Overexpression of sterol regulatory element-binding protein-1a in mouse adipose tissue produces adipocyte hypertrophy, increased fatty acid secretion, and fatty liver

Sterol regulatory element-binding proteins (SREBPs) are a family of membrane-bound transcription factors that regulate cholesterol and fatty acid homeostasis. In mammals, three SREBP isoforms designated SREBP-1a, SREBP-1c, and SREBP-2 have been identified. SREBP-1a and SREBP-1c are derived from the same gene by virtue of alternatively spliced first exons. SREBP-1a has a longer transcriptional activation domain and is a more potent transcriptional activator than SREBP-1c in cultured cells and liver. Here, we describe the physiologic consequences of overexpressing the nuclear form of SREBP-1a (nSREBP-1a) in adipocytes of mice using the adipocyte-specific aP2 promoter (aP2-nSREBP-1a).
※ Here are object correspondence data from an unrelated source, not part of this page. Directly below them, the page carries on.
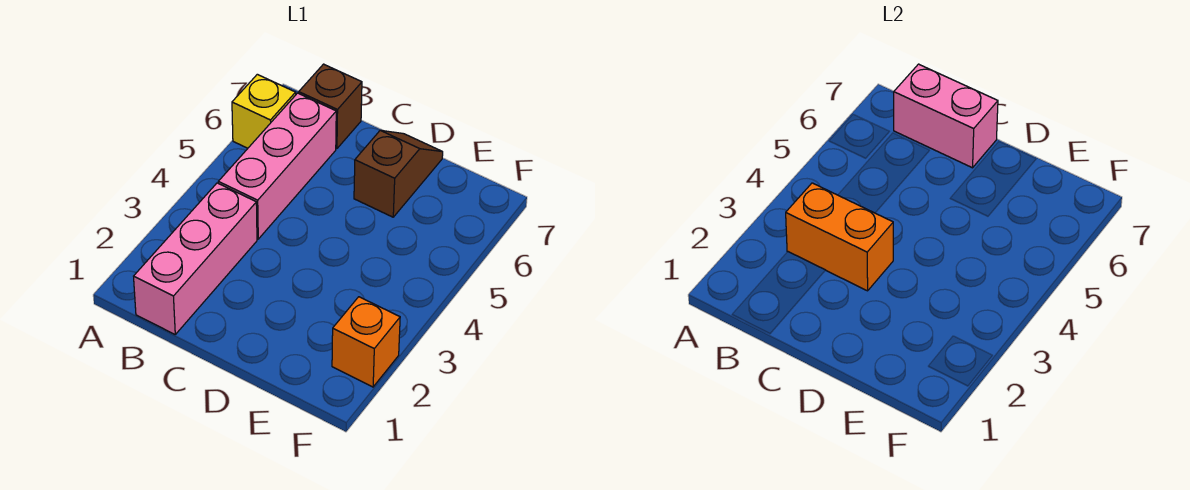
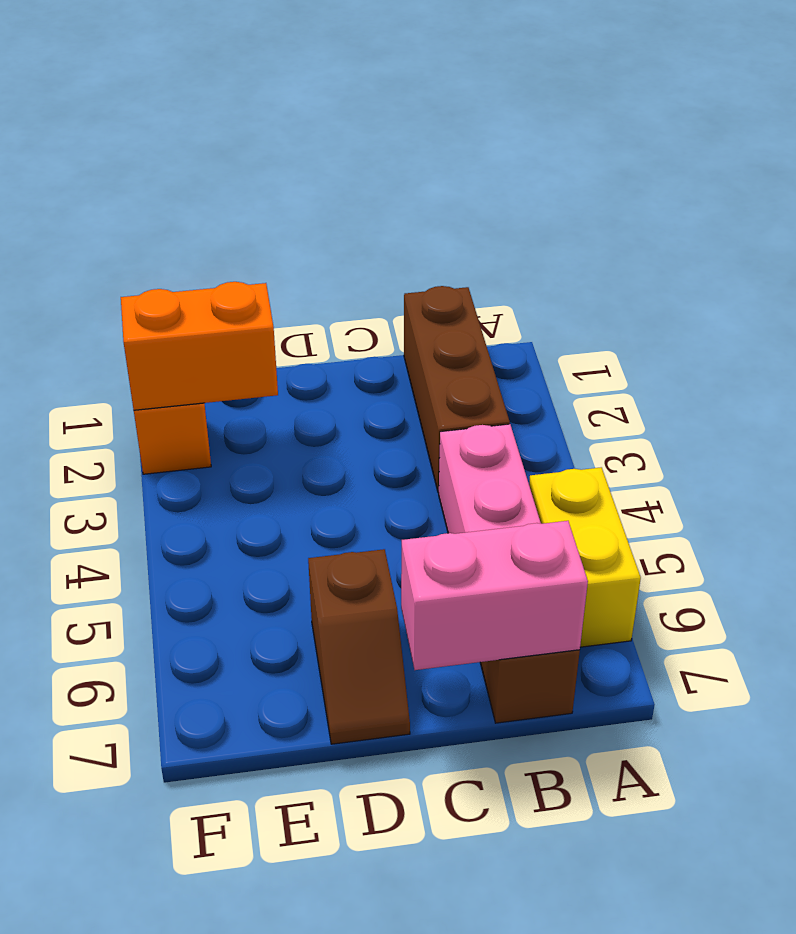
yellow brick A6 level 1 -> yellow brick A5:A6 level 1
pink brick B1:B3 level 1 -> brown brick B1:B3 level 1
orange brick B3:C3 level 2 -> orange brick E2:F2 level 2

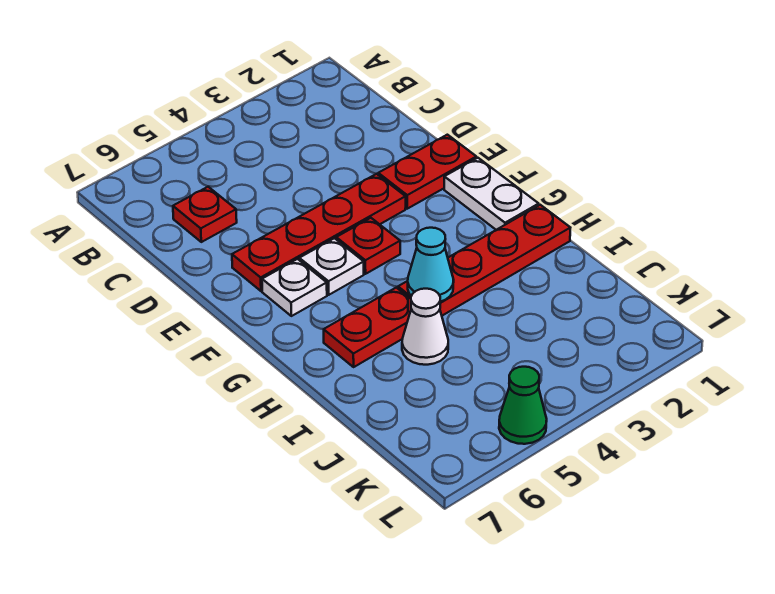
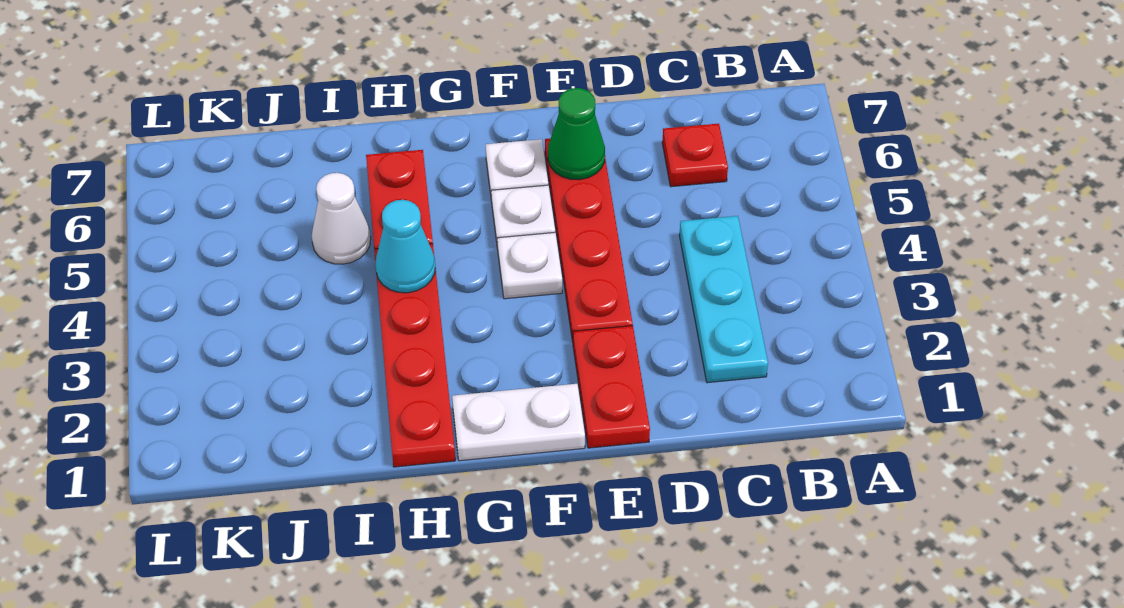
none -> cyan plate C2:C4 level 1
red plate F4 level 1 -> white plate F4 level 1
green cone L5 level 1 -> green cone E6 level 2

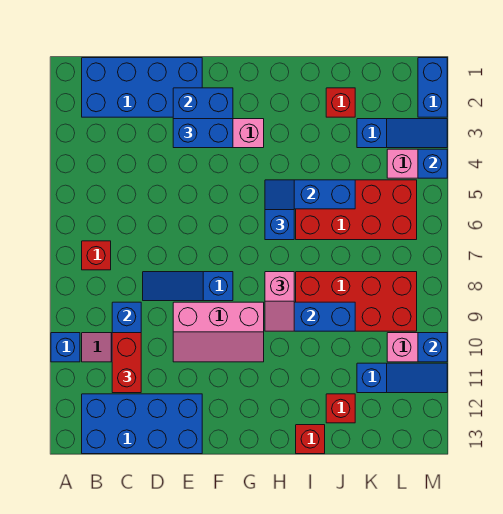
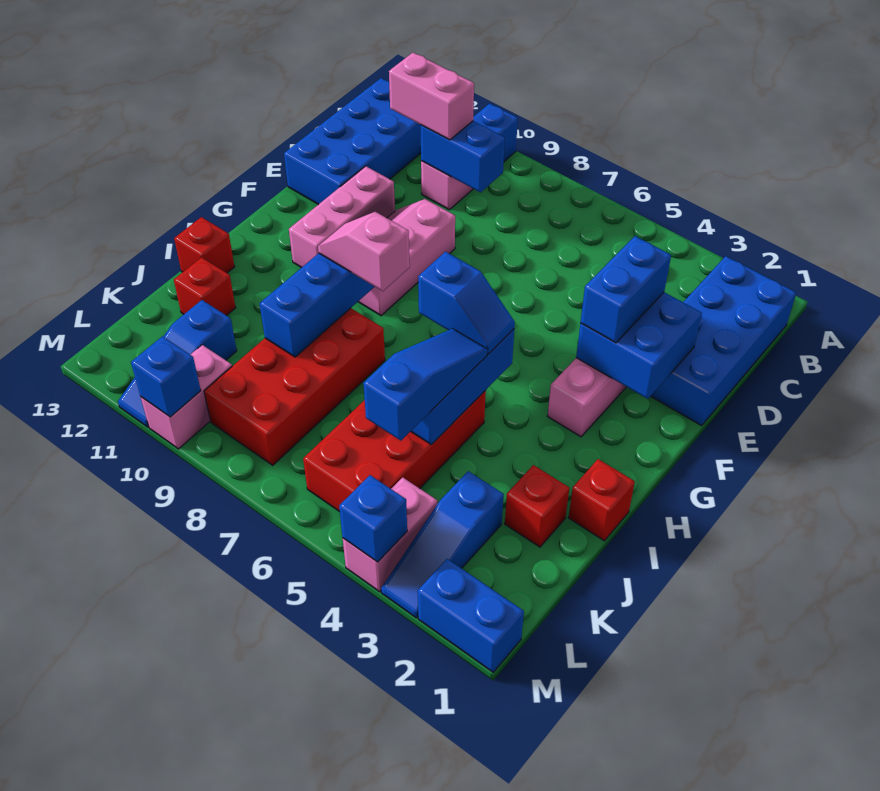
red brick B7 level 1 -> red brick I1 level 1
red brick C10:C11 level 3 -> pink brick C10:C11 level 3
blue slope D8:F8 level 1 top F -> blue slope I5:K5 level 3 top K
none -> pink brick E11:G11 level 1

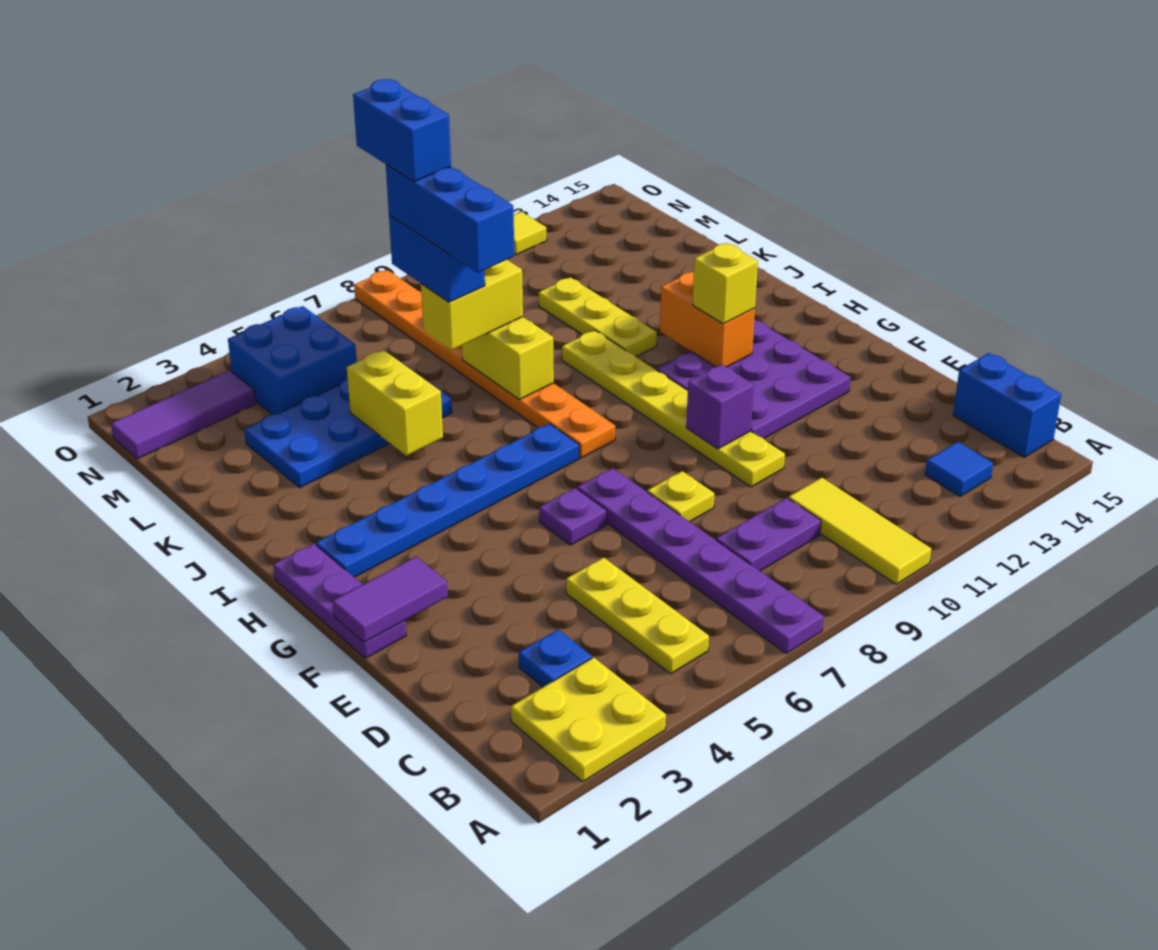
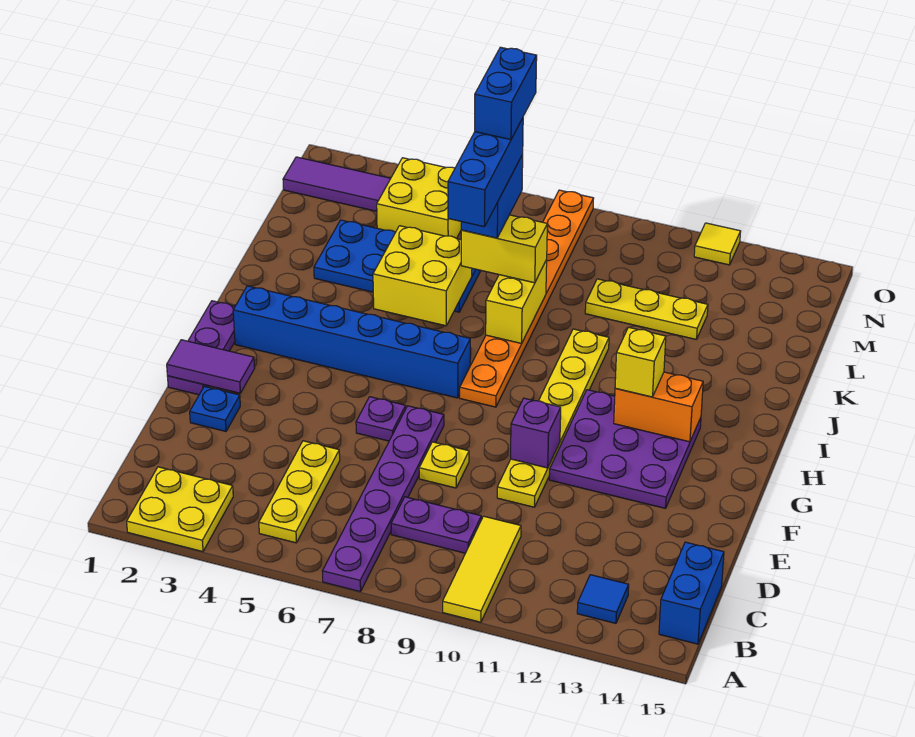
blue plate C3 level 1 -> blue plate E2 level 1
blue plate H2:H7 level 1 -> blue brick H2:H7 level 1
orange brick H12:I12 level 2 -> orange brick H12:H13 level 2
yellow brick J5:K5 level 2 -> yellow brick J5:K6 level 2
yellow plate J11:L11 level 1 -> yellow plate L10:L12 level 1
blue brick M4:N5 level 1 -> yellow brick M4:N5 level 1

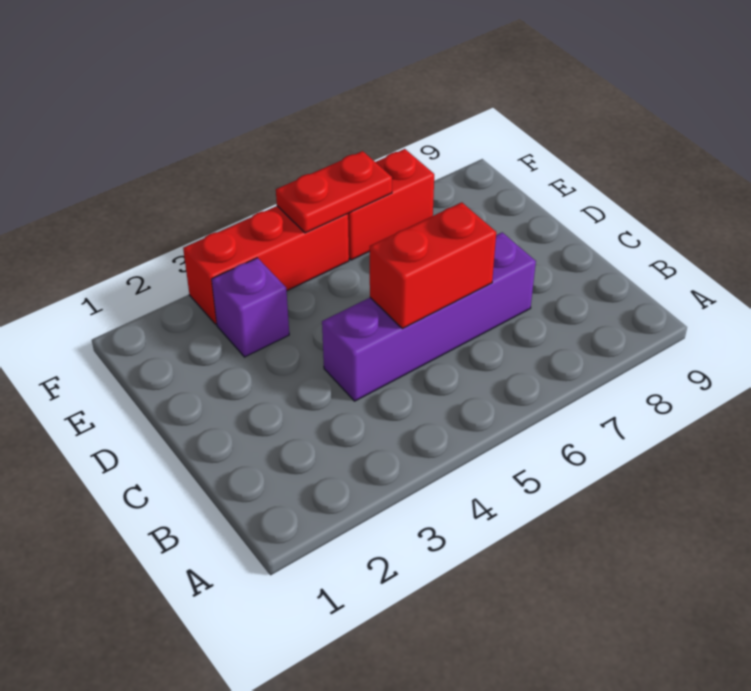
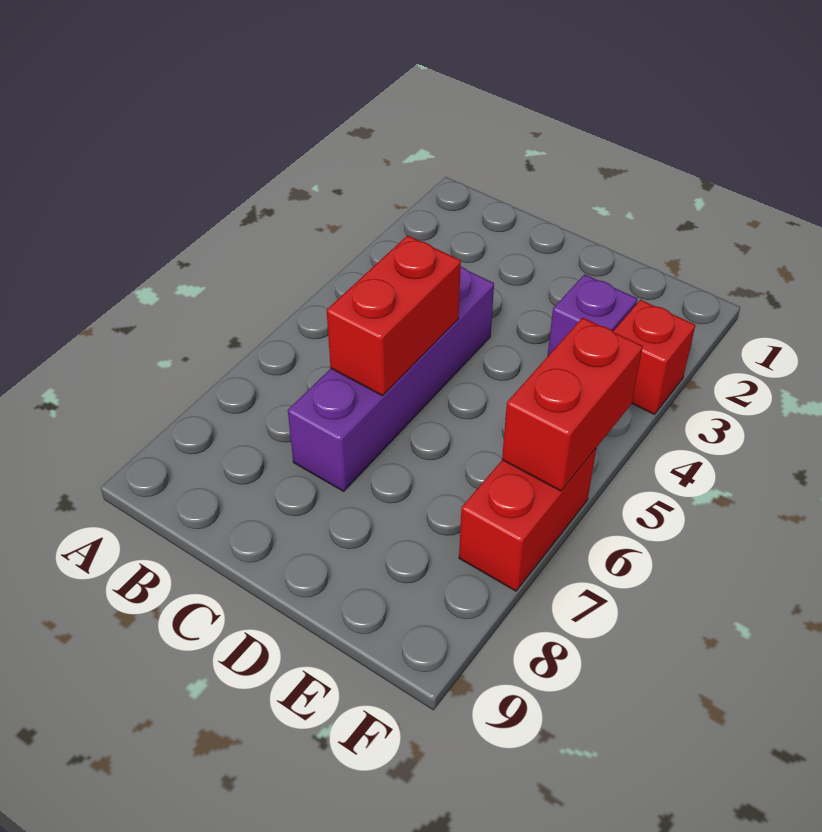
red brick F3:F5 level 1 -> red brick F3 level 1
red plate F5:F6 level 2 -> red brick F5:F6 level 2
The transgenic aP2-nSREBP-1a mice developed markedly enlarged white and brown adipocytes that were fully differentiated. Adipocytes isolated from aP2-nSREBP-1a mice had significantly increased rates of fatty acid synthesis and enhanced fatty acid secretion. The increased production and release of fatty acids from adipocytes led, in turn, to a fatty liver. Overexpression of the alternative SREBP-1 isoform, nSREBP-1c, in adipose tissue inhibits adipocyte differentiation; as a result, the transgenic nSREBP-1c mice develop a syndrome resembling human lipodystrophy, which includes a loss of peripheral white adipose tissue, diabetes, and fatty livers (Shimomura, I., Hammer, R. E., Richardson, J. A., Ikemoto, S., Bashmakov, Y., Goldstein, J. L., and Brown, M. S. ( 1998) Genes Dev. 12, 3182-3194). In striking contrast, nSREBP-1a overexpression in fat resulted in the hypertrophy of fully differentiated adipocytes, no diabetes, and mild hepatic steatosis. These results suggest that nSREBP-1a and nSREBP-1c have distinct roles in adipocyte fat metabolism in vivo.